3 min read Partner content

The adult social care sector in England is seeing fee increases of 9-10% for the next financial year, based on the current RPI and a "fair cost of care exercise." However, these increases are still below market costs by as much as 40%, which puts pressure on providers to fill beds with self-funded residents to compensate for the low prices paid by commissioners. A minimum national tariff for adult social care is urgently needed to avoid further bed blocking in the NHS and to reduce insolvencies, but without it, adult social care in the UK will be unviable.

Finally for the next financial year, the adult social care sector is seeing some fee increases from commissioners of adult social care who are basing it on the current RPI and the “so called” fair cost of care exercise and increasing last years’ fees by 9-10%. 

The “so called” fair cost of care exercise, is based on incomplete, partial and skewed data. The base price was already 50% below the actual cost of care, on which the current 9-10% increases have been made. 

These low fees have been referred to by the national audit office and the kings fund report. Years of low fees - 50% below the cost of adult social care has resulted in numerous bed closures, insolvencies, unemployment and increased pressure and costs to NHS hospitals.

Most commissioners in England are now setting average fees for 2023-2024 at circa £760 for nursing care which is only £108 per day per resident.  A minimum of 4 hours per day of nursing care is required per resident which alone costs approx. £95 leaving only £13 for food, utilities, capex, financing costs, support office costs and returns etc which is inappropriate by any standard.

Such inadequate increase does not create a stable environment for adult social care. The new fees are still below market costs by as much as 40% putting onus on the providers to care at their own costs and try to fill at least 40% beds with higher fee paying self-funded residents to compensate for the low prices paid by commissioners. It is increasingly difficult to get self-funded residents to compensate for the low fees paid by commissioners, except in some select locations in the country. A requirement not to charge top ups to cover costs puts further pressures on providers. 

A minimum national tariff for adult social care is urgently needed starting with £150 per day (£1050 per week) for residential care and £179 per day (circa £1250 per week) for nursing care to avoid further bed blocking in the NHS, to reduce insolvencies and help create a productive economy through reducing sickness days.  

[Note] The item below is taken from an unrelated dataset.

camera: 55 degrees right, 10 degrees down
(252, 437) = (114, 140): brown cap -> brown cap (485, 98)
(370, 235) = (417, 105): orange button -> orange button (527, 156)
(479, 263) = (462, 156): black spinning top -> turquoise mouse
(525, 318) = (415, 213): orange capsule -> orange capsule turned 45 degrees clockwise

Compare this to circa £3000 per day (£21,000 per week) - actual and hidden costs of cancelled surgeries/procedures due to blocked NHS hospital beds. This costs the NHS close to £5 billion per annum and by ring fencing fair fees to adult social care there could be net savings of close to £3 billion with better discharges and a viable adult social care. The maths is simple, if policy makers were to analyse the data critically. 

Without, a minimum tariff adult social care in the UK will be unviable and with increased regulatory requirements, providers will not be able to provide safe, financially viable care to older vulnerable adults. Commissioners of care will continue to exploit market power to keep prices down.

The further benefit of increased productivity through reduced sickness days to the economy is obvious. Ringfencing fees for adult social care with a minimum tariff could be a powerful electoral message by any political party who has the will to implement this much needed change and rescue the NHS from its current crises. Throwing money at the NHS alone is not the answer.